* **Task brief**
Please set down only the lines running from the one with "line: (196, 382) -> (246, 480), removed" through the last line of the entries, exactly as written and without any pictures.

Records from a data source
-------
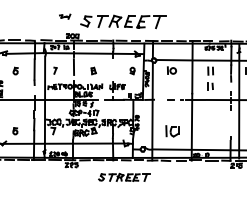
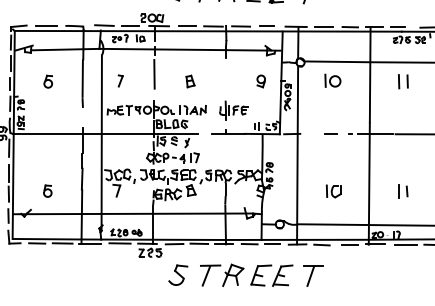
part: (210, 86) -> (403, 191), moved
part: (172, 131) -> (333, 191), size x0.62
part: (124, 177) -> (246, 275), size x1.67

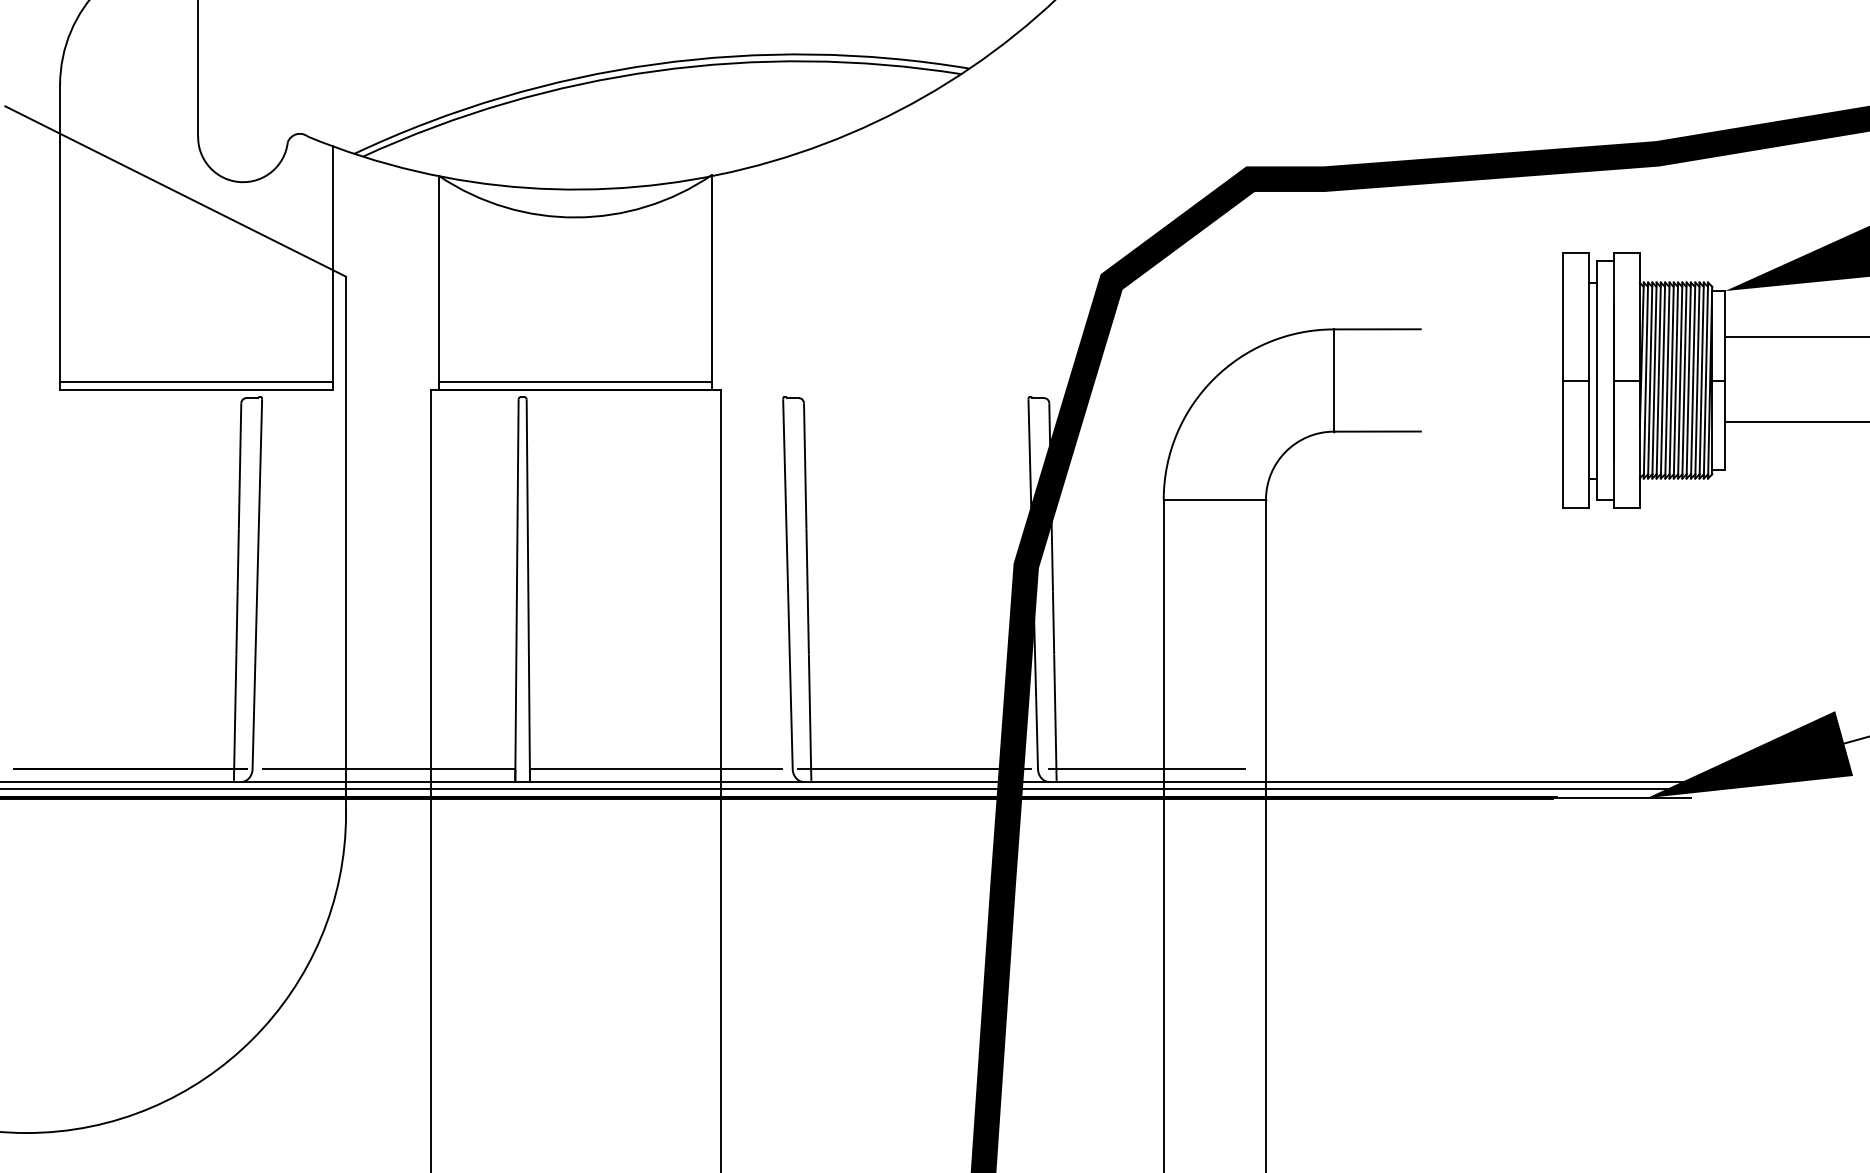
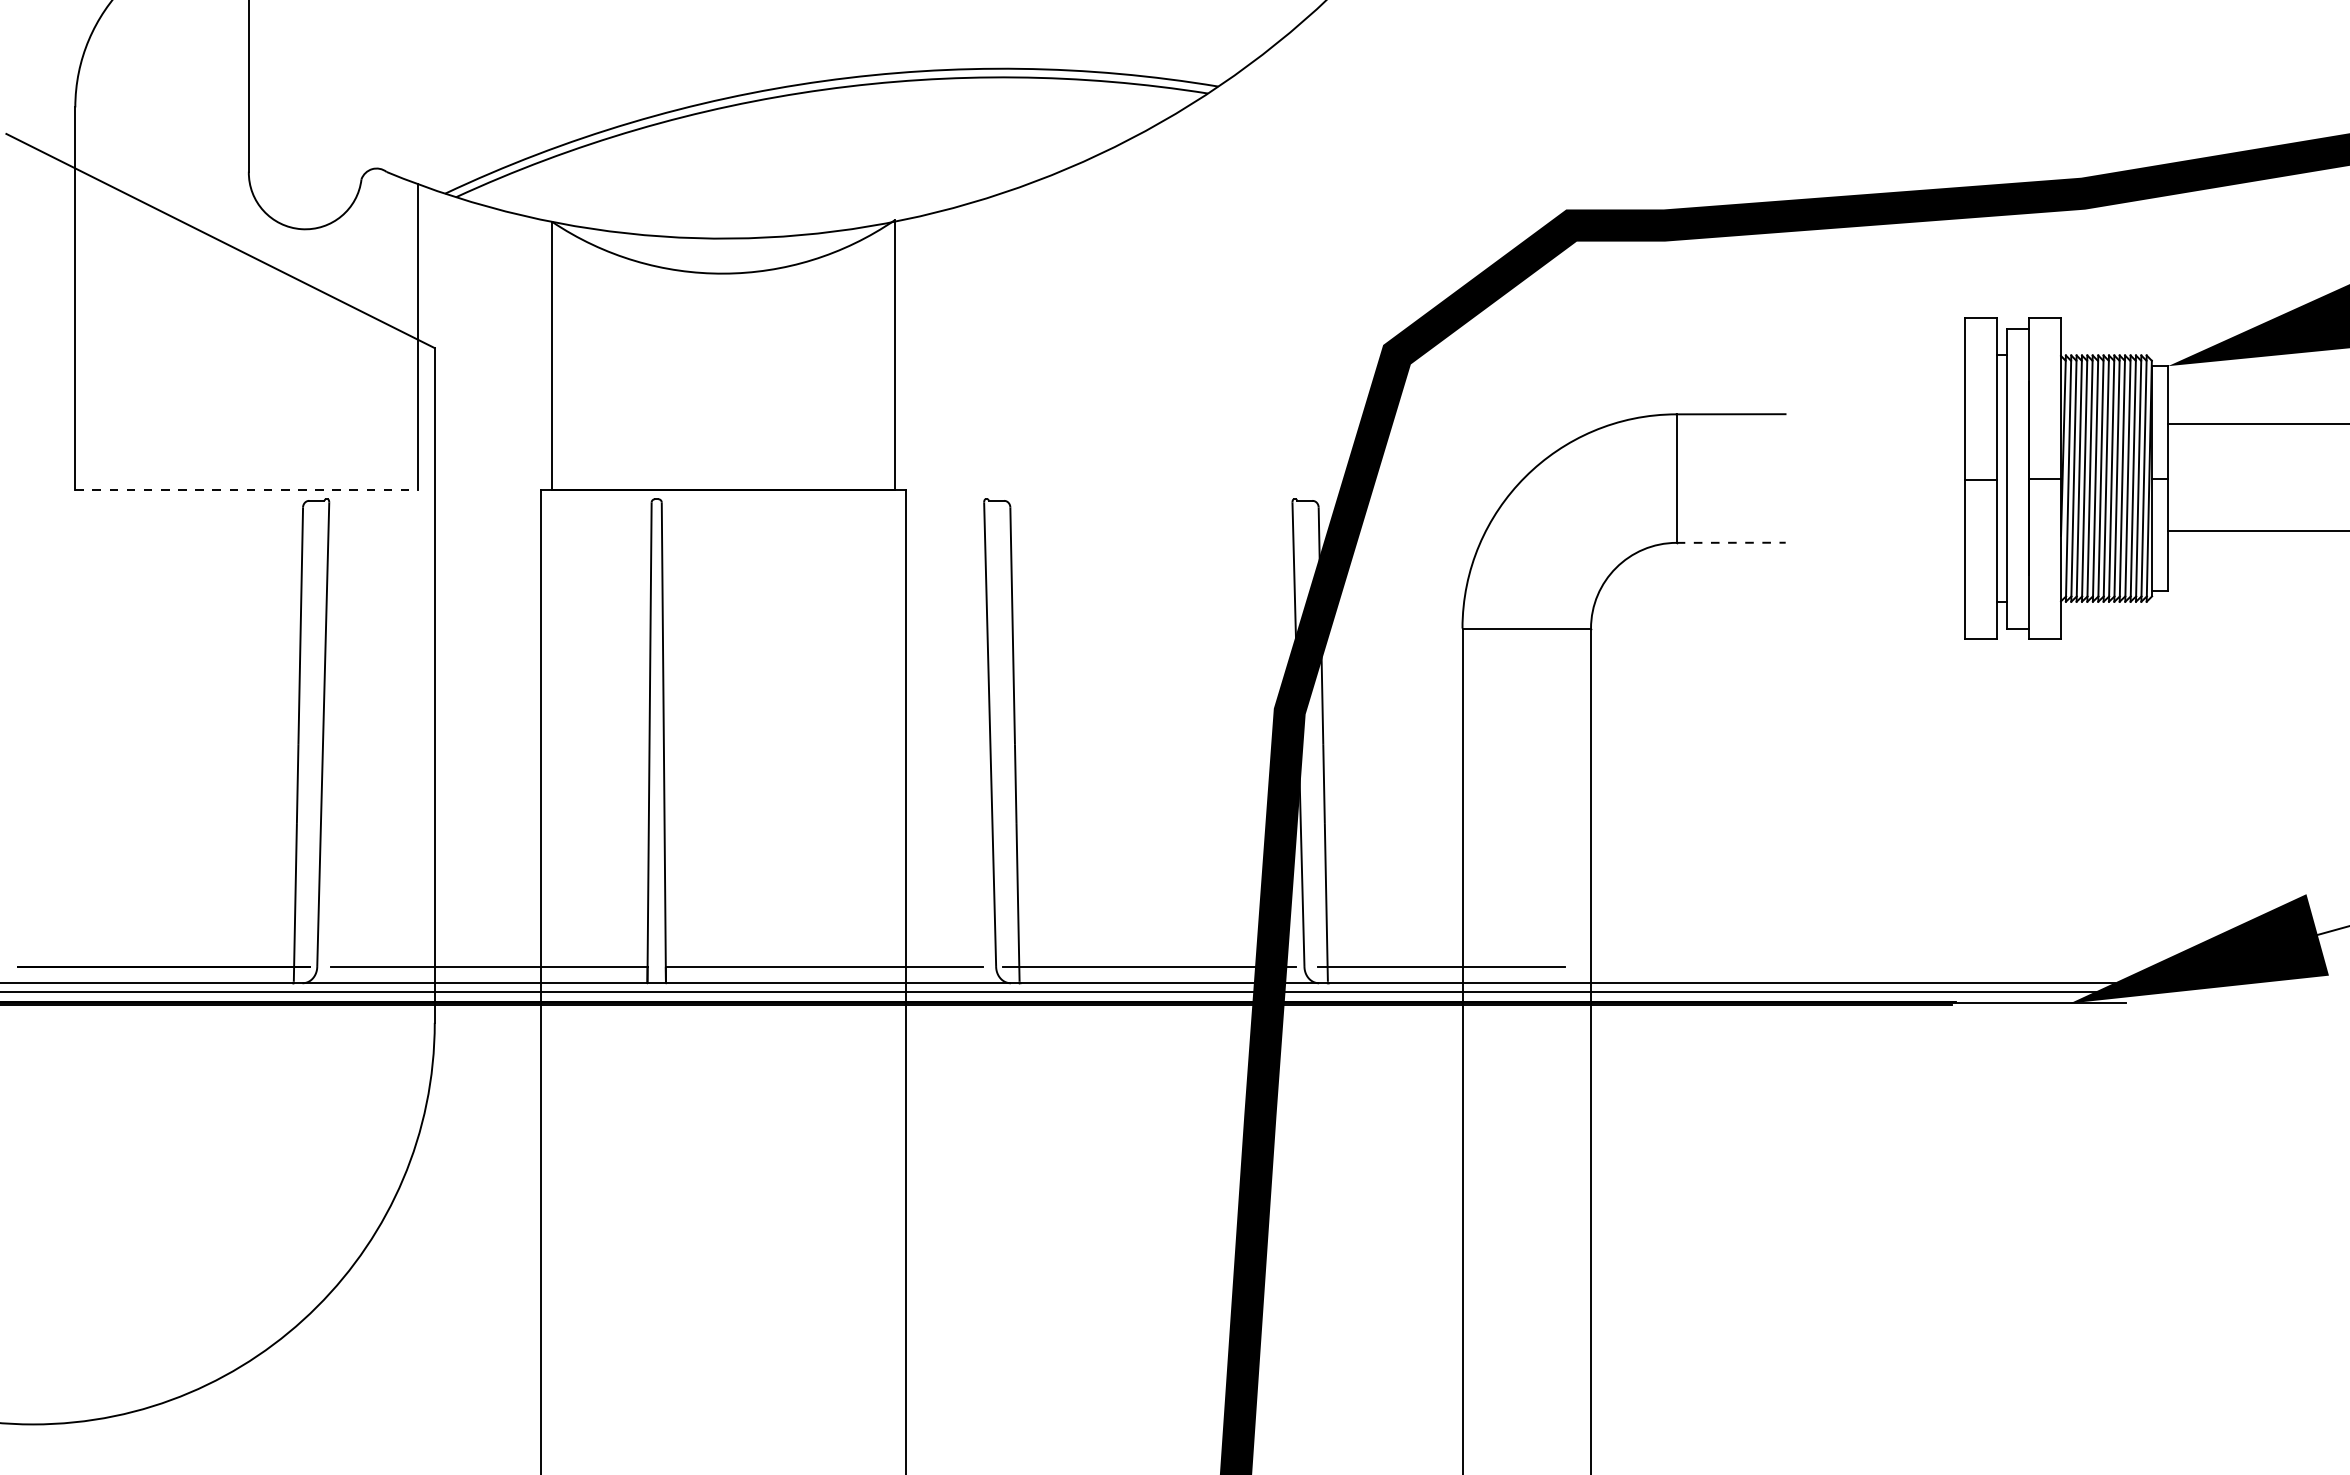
line: (196, 382) -> (246, 480), removed
line: (575, 382) -> (723, 480), removed
line: (197, 389) -> (247, 490), solid -> dashed
line: (1377, 431) -> (1731, 542), solid -> dashed

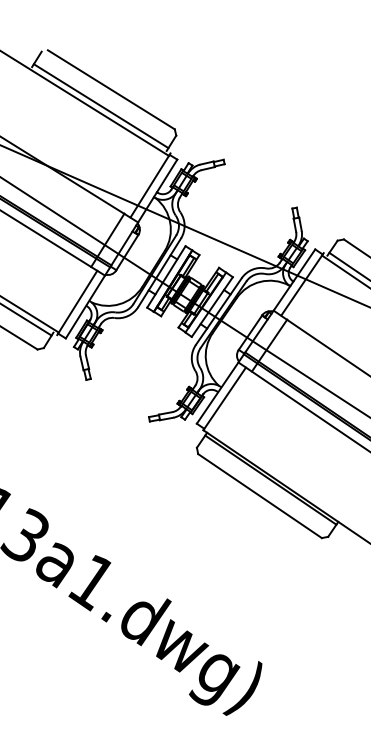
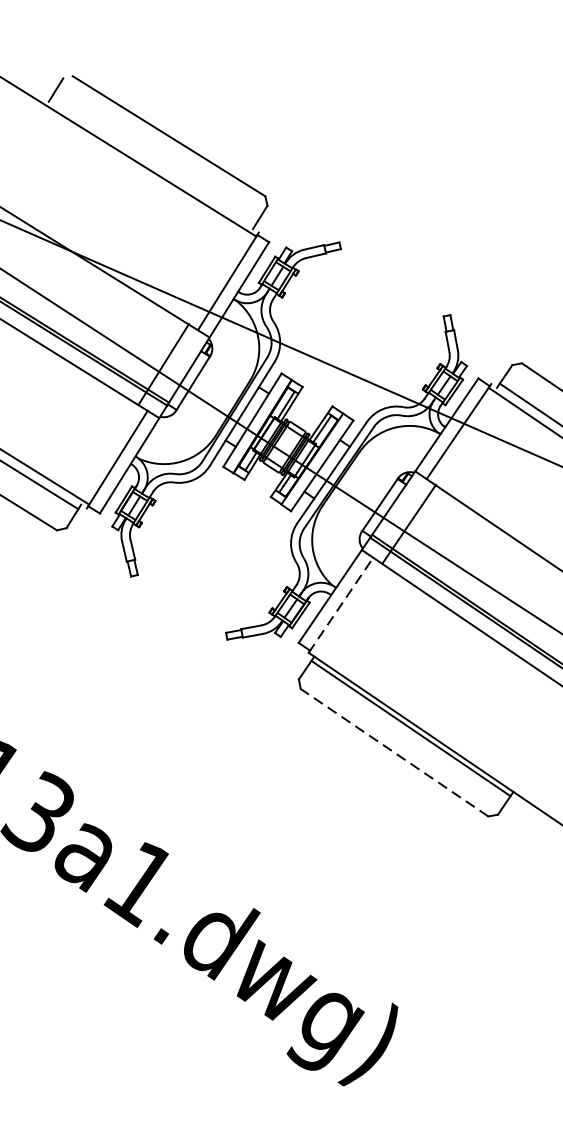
line: (100, 106) -> (152, 161), removed
line: (224, 398) -> (340, 604), solid -> dashed
line: (260, 496) -> (395, 753), solid -> dashed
-------
* **Task result**
line: (196, 382) -> (246, 480), removed
line: (575, 382) -> (723, 480), removed
line: (197, 389) -> (247, 490), solid -> dashed
line: (1377, 431) -> (1731, 542), solid -> dashed

line: (100, 106) -> (152, 161), removed
line: (224, 398) -> (340, 604), solid -> dashed
line: (260, 496) -> (395, 753), solid -> dashed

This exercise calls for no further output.